Buffalo Business First, April 3, 2009, Friday
Buffalo Business First
April 3, 2009, Friday
Buffalo Business First
Future grim for auto suppliers
Business First of Buffalo - by Thomas Hartley
In 30 years, Tracy DeChambeau has seen his neighborhood change from being a part of the vibrant Western New York auto industry to a ghost-like remnant of its past.
His company, Radio Equipment Corp. on Vulcan Street, is a neighbor of the General Motors engine plant and the just-closed American Axle plant on Kenmore Avenue
REC has been a supplier to both.
“We were almost like their tool crib, we were that close,” he said. “They would come to us for parts like resistors, connectors and capacitors for maintenance repair and operation.”
DeChambeau also did business with the Buffalo plant of American Axle and with Harrison Radiator – Delphi’s GM predecessor in Lockport – and sold components to employees of the plants near him who came in after work.
But much of that is gone. Time and troubles have pruned thousands of jobs from manufacturers’ payrolls, especially in the last three years. American Axle’s two plants are closed and Delphi Thermal Systems in Lockport is hanging on.
“There used to be traffic jams around here, but there’s no traffic problem now. It’s gone,” DeChambeau said of his area near River Road and Delaware Avenue. “Sometimes there are 40 employee cars now in a parking lot where there used to be 4,000.”
Like many U.S. communities where assembly and auto parts plants once offered thousands of jobs in times of war and peace, Western New York cities and towns have watched as one by one their factories went dark and the landscape became dotted with weed-choked employee parking lots.

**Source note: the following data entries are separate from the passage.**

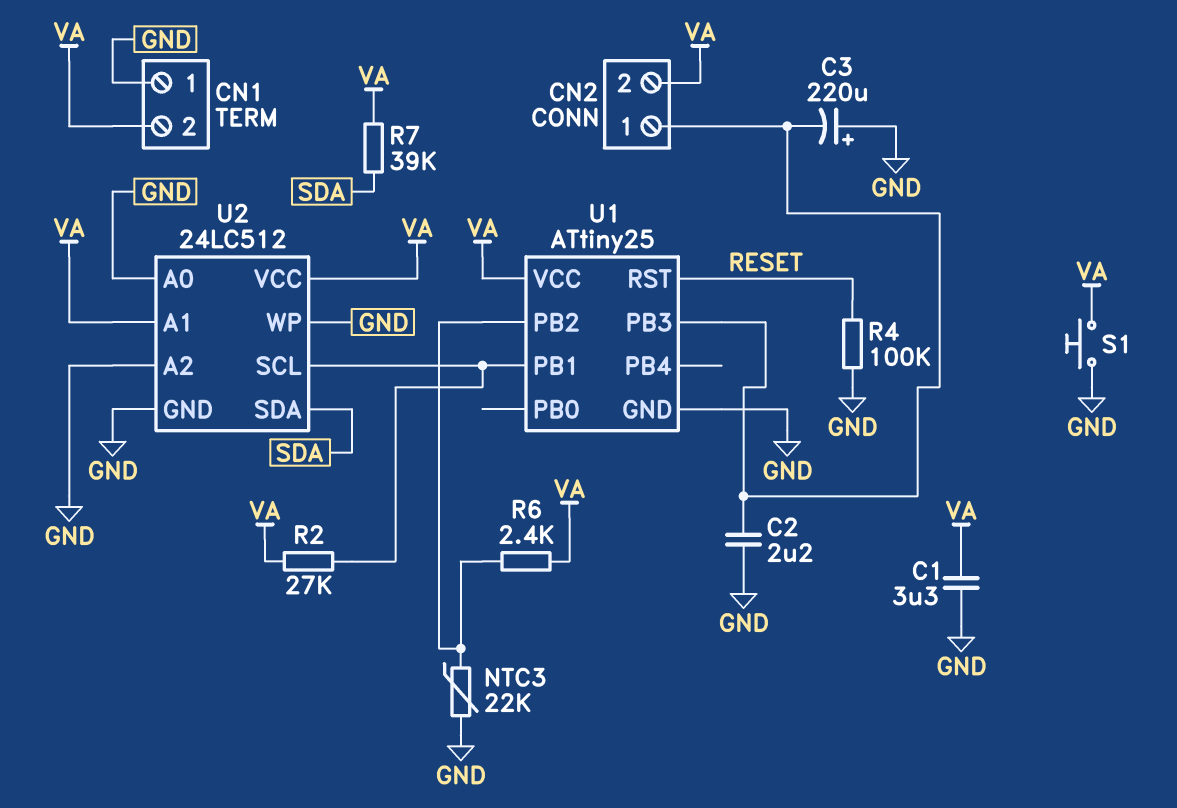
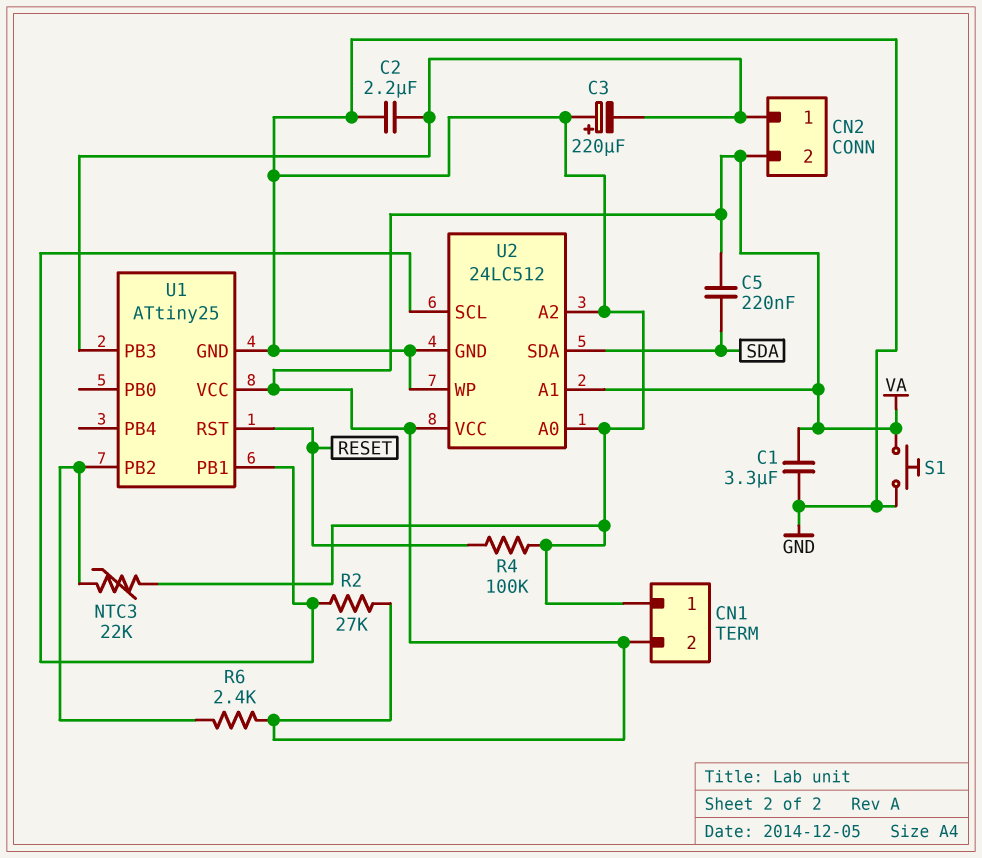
C5: none -> 220nF (SDA, VA)
R7: 39k (SDA, VA) -> none

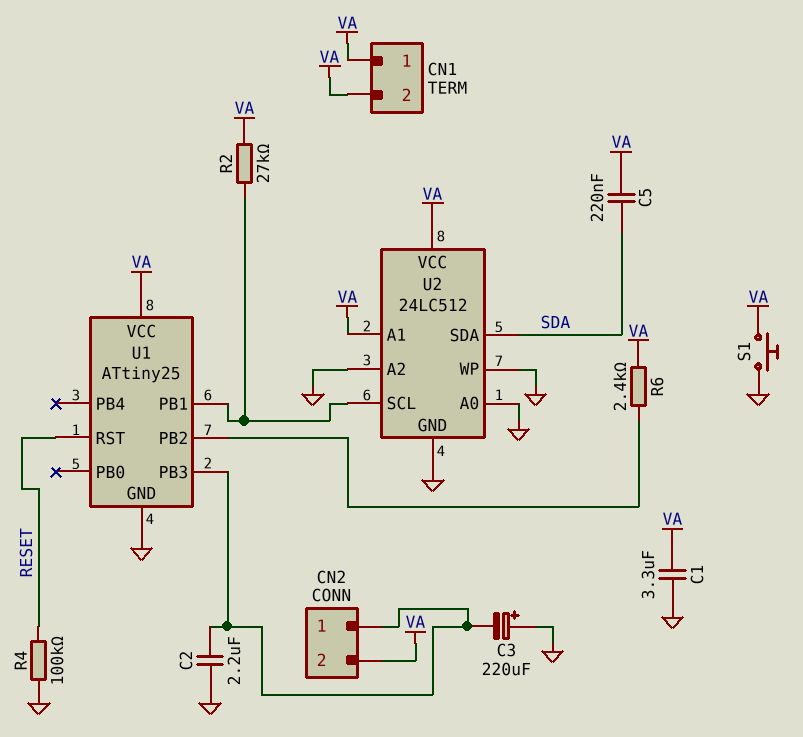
CN1 pin 1: GND -> VA
NTC3: 22k (GND, U1/PB2) -> none

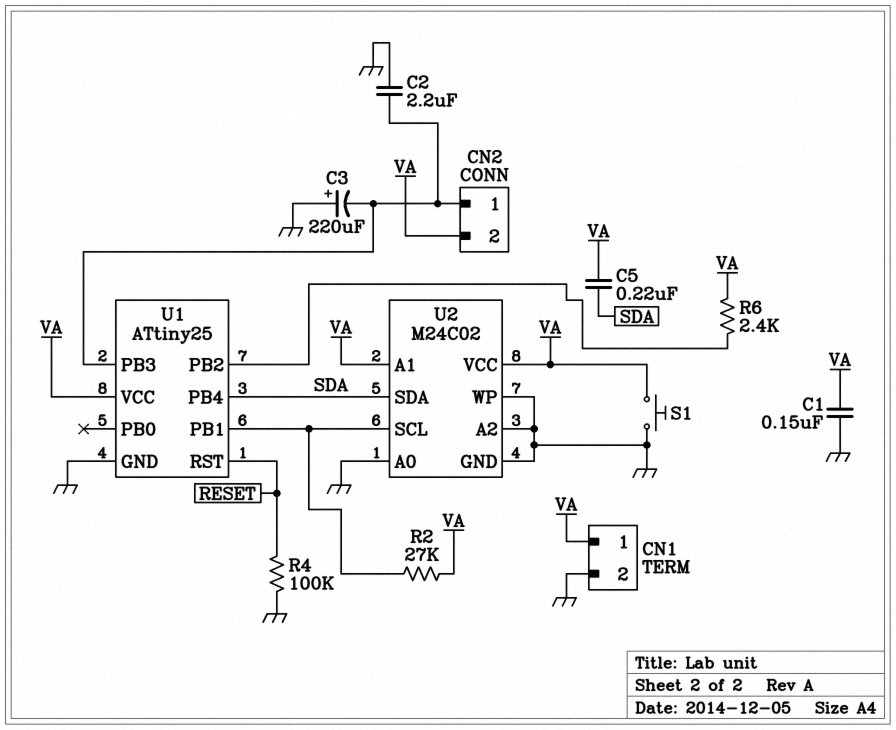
C1: 3.3uF (GND, VA) -> 150nF (GND, VA)
CN1 pin 2: VA -> GND
U1 pin PB4: none -> SDA
U2: 24LC512 -> M24C02

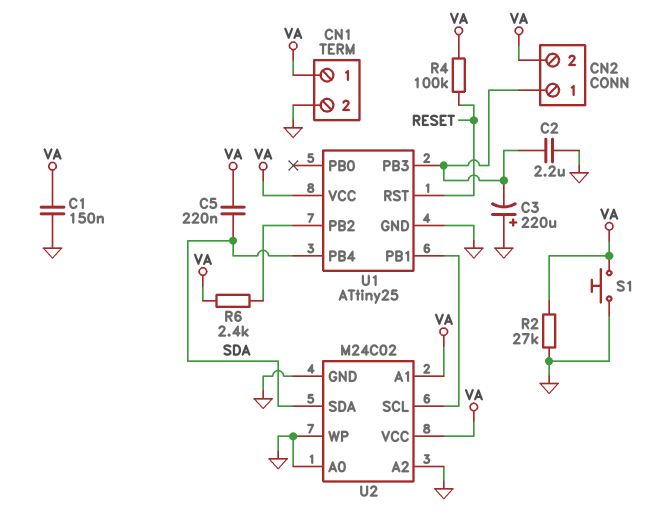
R2: 27k (U1/PB1, VA) -> 27k (GND, VA)
R4: 100k (GND, RESET) -> 100k (RESET, VA)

Recession and the sharpest downturn in North American auto sales in decades continue to feed widespread anxiety and pessimism as the economic impact ripples almost daily through the Buffalo region.
Here is a sampling from recent days:
• Rick Wagoner’s forced exit as General Motors CEO on March 29 and a new 60-day government deadline for a more drastic survival plan make a GM packaged bankruptcy an “almost foregone conclusion,” predicts Buffalo lawyer Brad Birmingham, a member of the National Association of Dealer Counsel and legal representative for some Western New York auto dealerships.
• 128 more factory workers accept buyouts to leave General Motors’ Tonawanda engine plant by April 1 – about 11 percent of the facility’s shrinking hourly workforce. Salaried job cuts will start soon.
• Fiat’s CEO flies to Detroit to meet unions and creditors after U.S. authorities give the two carmakers 30 days to form a partnership to save Chrysler LLC.
• Delphi, which employs 2,100 workers at Lockport’s Delphi Thermal Systems, has languished in bankruptcy for 3 1/2 years. But a glimmer of hope surfaces with an agreement to sell Delphi’s non-core brakes and suspension businesses to Chinese buyers that might reap $100 million to help it emerge from Chapter 11.
• Ford Motor Co., which is in less-desperate straits than GM or Chrysler and unlike them has not asked for billions in government help, is using a sharp knife on its U.S. workforce. The local facility’s 867-member workforce is down from more than 1,100 last year, when company buyouts and retirement incentives for hourly workers were offered.
Arthur Wheaton, industrial education specialist with the Cornell Industrial Labor Relations School in Buffalo, is pessimistic.
He sees a much-smaller company if GM survives. The company’s new CEO says that even if it means going into bankruptcy, the automaker will meet the Obama administration’s mandate to restructure within 60 days.
“What happens to GM will determine the auto industry in the U.S. and Western New York. No question,” Wheaton says.
Together, GM and Delphi have 3,600 Buffalo-area employees and more than 80 suppliers depending on them.
Dozens of dealers also rely on GM products to sell. Included among them are some of the country’s and state’s leading dealerships – Paddock Chevrolet, Jim Ball’s Pontiac franchise and West-Herr Automotive Group’s two Saturn dealerships.
Whatever misfortune befalls General Motors also will affect a long list of supplier companies, including some in Western New York such as Republic Engineered Products and Goodyear Dunlop Tires Ltd.
“The auto industry has too much capacity. It produced 17 million units of sales a few years ago and will be lucky to crack 10 million this year,” Wheaton said. “For Goodyear, if the industry loses 7 million vehicles, you’re talking 35 million tires – four on the car and one in the trunk.”